"...we should pass over all biographies of 'the good and the great,' while we search carefully the slight records of wretches who died in prison, in Bedlam, or upon the gallows."
~Edgar Allan Poe

Wednesday, March 5, 2025

Newspaper Clipping of the Day

Via Newspapers.com



Yet another “vision of murder” story, but this one sounded more plausible than most.  The “Chicago Inter Ocean,” December 1, 1907:

CAPETOWN, Nov. 30.--A little girl named Ellen Pinnock, returning home in Grahamstown from making purchases at a grocer's, disappeared recently, and no trace of her could be found.

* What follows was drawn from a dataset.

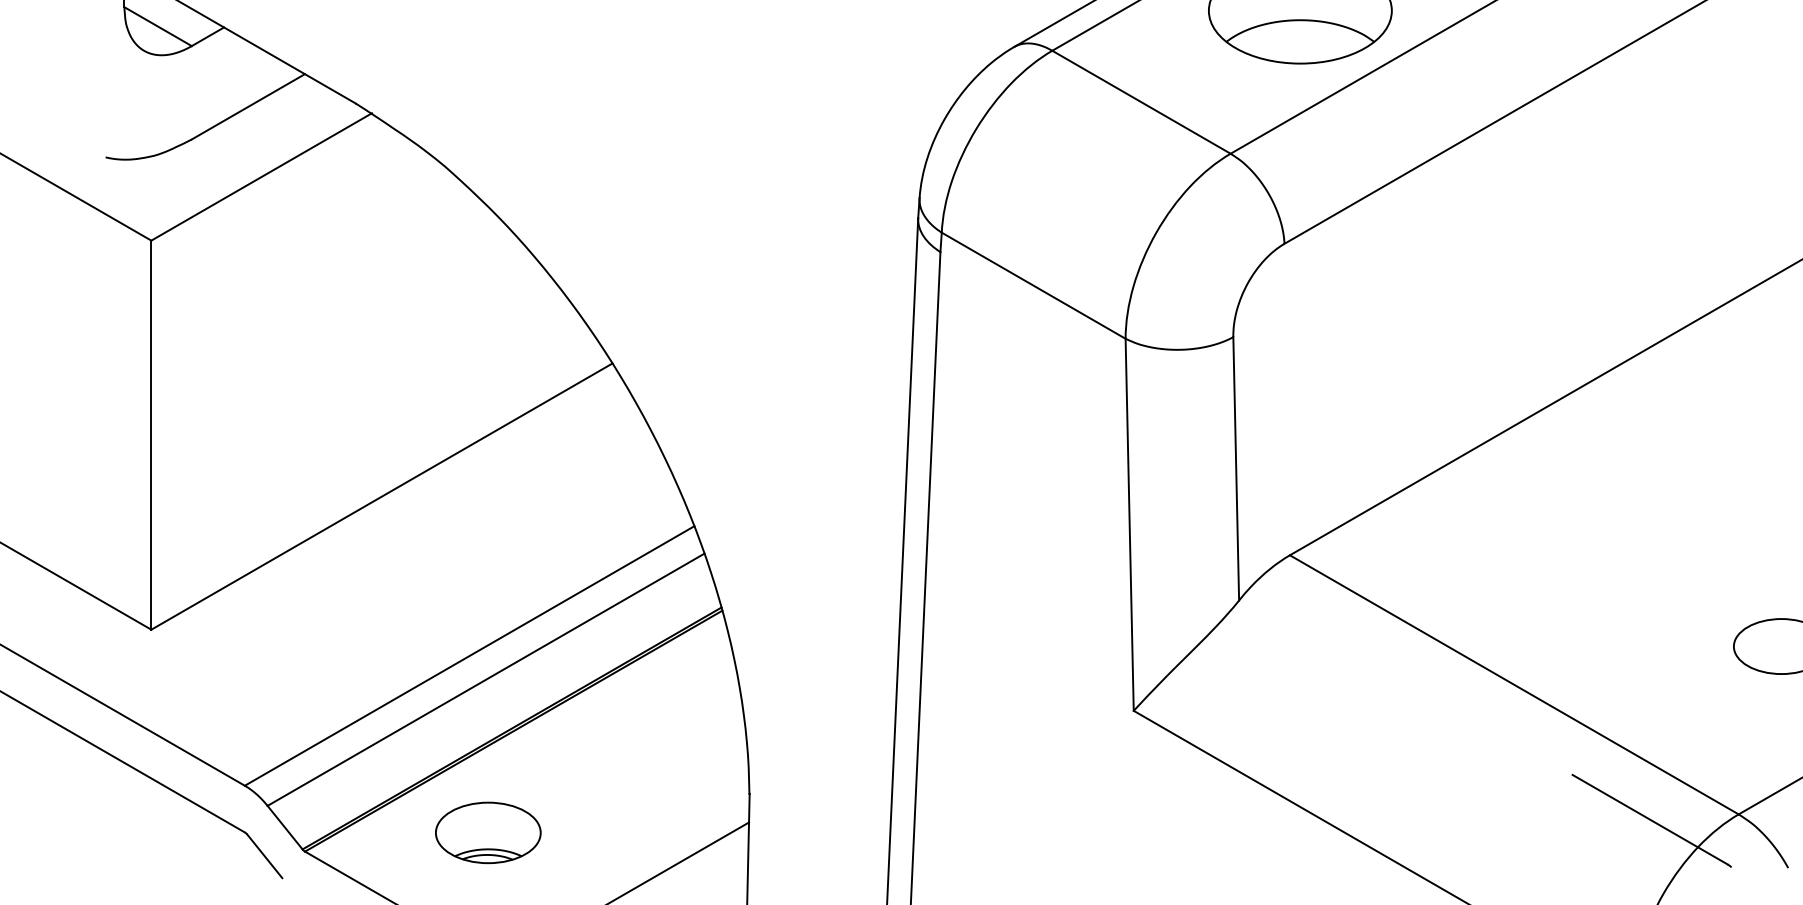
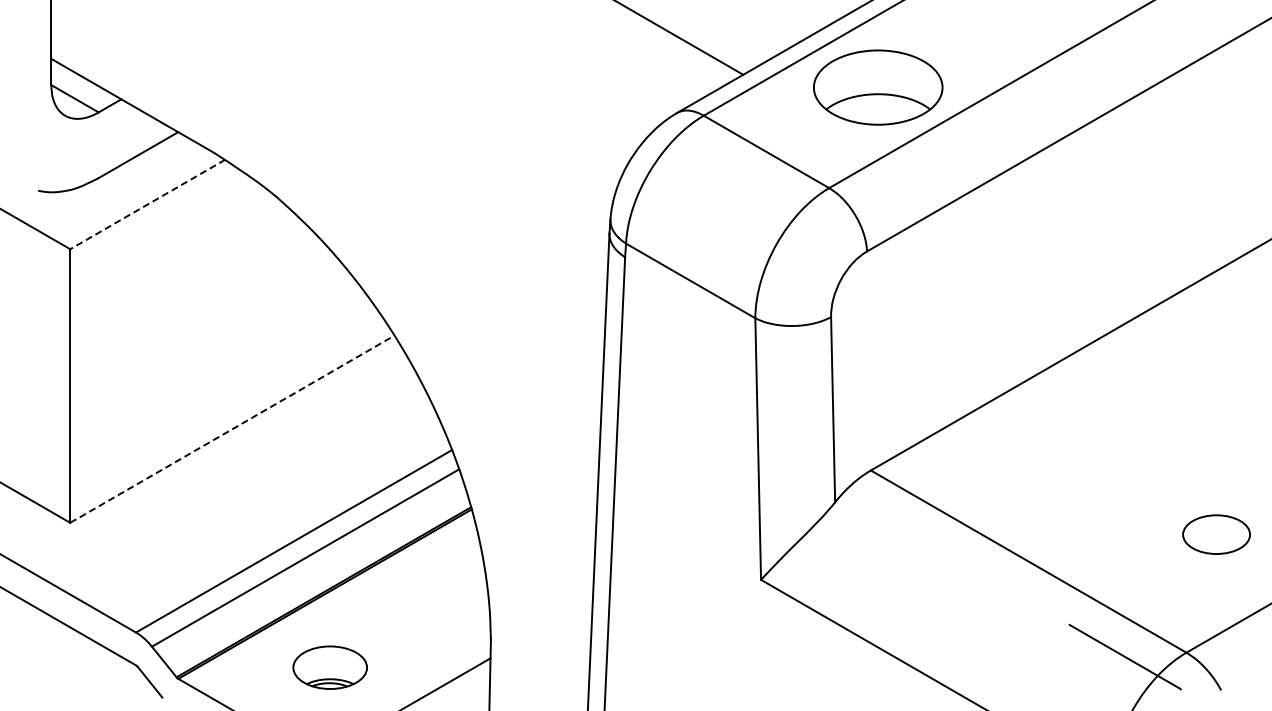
line: (261, 177) -> (147, 204), solid -> dashed
line: (382, 495) -> (232, 428), solid -> dashed
part: (487, 832) -> (329, 667), moved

A detective at length picked up one of articles purchased by the girl near the Grahamstown golf links and took it back to the grocer, who suggested the calling in of a young man named Staples, a clairvoyant. 

Staples was placed in a hypnotic trance, and in the presence of two or three witnesses was asked if the child was dead. "She is dead--murdered." he replied, "and her body lies under the floor of a house."

“Can you see the house?" he was asked.

"I can." he replied, and proceeded to describe the murder in detail. He was roused from his trance, and. accompanied by the detective and a party of five other men, went to the golf links and indicated the caretaker's house as the house he had seen in his trance. The place was broken open, and in a cellar low the body of the murdered child was found.

It lay beneath the foundations of the house itself, and was covered with sacking soaked in iodoform. The body was found on the sixth day after the girl's disappearance. Suspicion fell at once on the caretaker, a man named Kerr. Previously it had been thought that the girl might have fallen into a large road pond on the golf links, and at the moment of the discovery of the corpse Kerr was engaged in dragging this pond. He had posed as a friend of the Pinnock family, and called on them to express his sympathy the day after the girl was lost.

Staples had never seen Kerr before. The clairvoyant was taken to the pond and asked if he could identify among the men at work there the murderer whom he saw in his trance. He pointed to Kerr, who was subsequently arrested. Much circumstantial evidence was produced against Kerr at the inquest, though the coroner refused to hear anything as to what the clairvoyant had done.  A verdict of willful murder against Kerr was returned.

Thomas Kerr was put on trial for the girl’s murder, but the jury was unable to reach a verdict.  Kerr was subsequently rearrested, this time for assault (it was decided that he could not be tried twice for murder.)  However, I’ve been unable to find what happened next, so I presume the authorities were eventually forced to set him free for a second time.  As far as I know, Ellen Pinnock’s murder remains officially unsolved.

1 comment:

  1. Admittedly, the evidence was circumstantial - even the body in Kerr's house - but the latter at least should have led to more solid proof.